A lo largo de las dos primeras décadas del siglo XX, los cambios urbanos transformaron el uso y la configuración de los espacios públicos y privados, así como las prácticas y los comportamientos de hombres, mujeres y niños. La Revolución mexicana (1910-1920) modificó el orden cotidiano e hizo vivir a la ciudad y sus habitantes “uno de los periodos más dramáticos de su historia”.4 En 1915, por ejemplo, cuando “la ciudad vivió el ir y venir de facciones revolucionarias que tomaban y ocupaban las calles, e incluso las casas”, el hambre, las epidemias, la violencia, las carencias, la dificultad para transportarse y alimentarse, las protestas, el saqueo de comercios y la inseguridad trastocaron el orden público, el orden moral y la vida familiar. La Revolución “supuso un momento fundacional para la experiencia urbana, sobre todo en términos de la gestación de una nueva cultura política: nuevos valores, nuevas actitudes, nuevas prácticas”.5
No sólo los acontecimientos políticos determinaron las formas de vida de la población capitalina. Entre 1876 y 1910, la ciudad de México vivió un crecimiento demográfico y una expansión urbana por las que duplicó su población y su territorio.6 La concentración de gente estableció nuevas dinámicas. La red de tranvías eléctricos resultó deficiente para atender la demanda de la población y se requirió que “otra clase de vehículos se hicieran cargo de completar sus servicios de transportes, y de ahí surgió una nueva industria que consistió en el transporte de pasajeros por medio de camiones automóviles”.7 En las primeras décadas del siglo XX se amplió la red de transporte público y fue cada vez más numerosa la flotilla de automóviles en la ciudad. Estos nuevos transportes ensancharon y reconfiguraron el espacio urbano, y a la vez ofrecieron nuevas posibilidades para el mundo de la criminalidad.8 La posibilidad de subir a un automóvil, autobús o tranvía, y estar en pocos minutos en otro punto de la ciudad significó para los capitalinos una transformación sustancial de sus prácticas sociales,9 como quedó expuesto en La banda del automóvil gris, basada en acontecimientos sucedidos en 1916 y proyectada públicamente tres años después. Esta película mostraba, entre otras cosas, la importancia del automóvil en la conformación y la movilidad de las bandas criminales y en la comisión de delitos. Los automóviles no sólo abrieron caminos sino que crearon una nueva geografía social, modificando las prácticas que se tenían en el espacio público.

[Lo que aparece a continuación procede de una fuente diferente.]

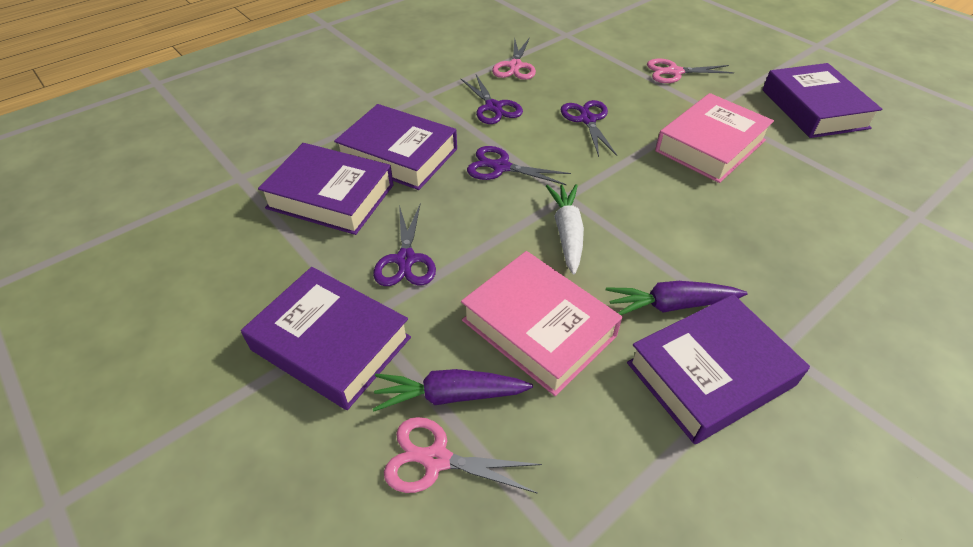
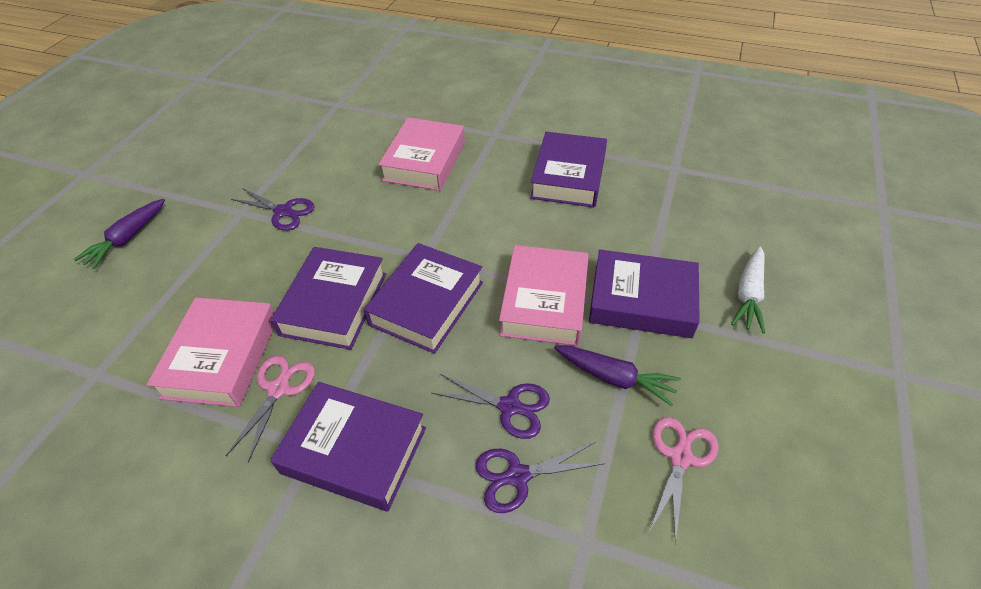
pink book: 2 -> 3
pink scissors: 3 -> 2
purple scissors: 4 -> 3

La mayor parte de los barrios populares, así como las colonias en las que vivían las élites, se desarrollaron hacia principios del siglo XX,10 de modo que, para mediados de los años veinte, las divisiones sociales del espacio urbano estaban ya bastante claras. Las familias más acomodadas se ubicaron en las exclusivas colonias Cuauhtémoc, Juárez, Roma, Condesa o Chapultepec Heights; los sectores populares se concentraron en antiguas vecindades y mesones de las colonias Guerrero, La Bolsa, Tepito, Indianilla o La Viga. Sin embargo, aunque las colonias indicaban la clase social de quienes las habitaban, miles de personas circulaban y franqueaban cotidianamente las fronteras de clase y administrativas, tejiendo y destejiendo una red de rumbos a lo largo y ancho de la capital.11
Esa desordenada ciudad moderna, con sus múltiples estímulos sensoriales, adelantos tecnológicos y vertiginosas transformaciones, provocaba reacciones que iban de la fascinación al espanto.12 Los capitalinos debían conocer la división, no estricta, pero evidente, entre las áreas seguras y hermosas de la ciudad moderna y las zonas peligrosas e insalubres.13 Es decir, hubo que aprender a vivir en función de las transformaciones de la dinámica urbana y de los comportamientos que generaba.
Las nuevas prácticas de habitar el espacio público que trajo consigo la urbanización incidieron también en el espacio privado y la vida familiar. Quienes acostumbraban a vivir con la puerta abierta en sus casas, confiando en relaciones de cuidado y solidaridad que podían existir entre vecinos, debieron considerar el cierre del acceso a su intimidad ante una ciudad cuya población aumentaba, recibía cada vez a más migrantes del campo, favorecía movimientos tan atractivos como peligrosos,14 y en la que las posibilidades para moverse, huir y desaparecer eran cada vez mayores.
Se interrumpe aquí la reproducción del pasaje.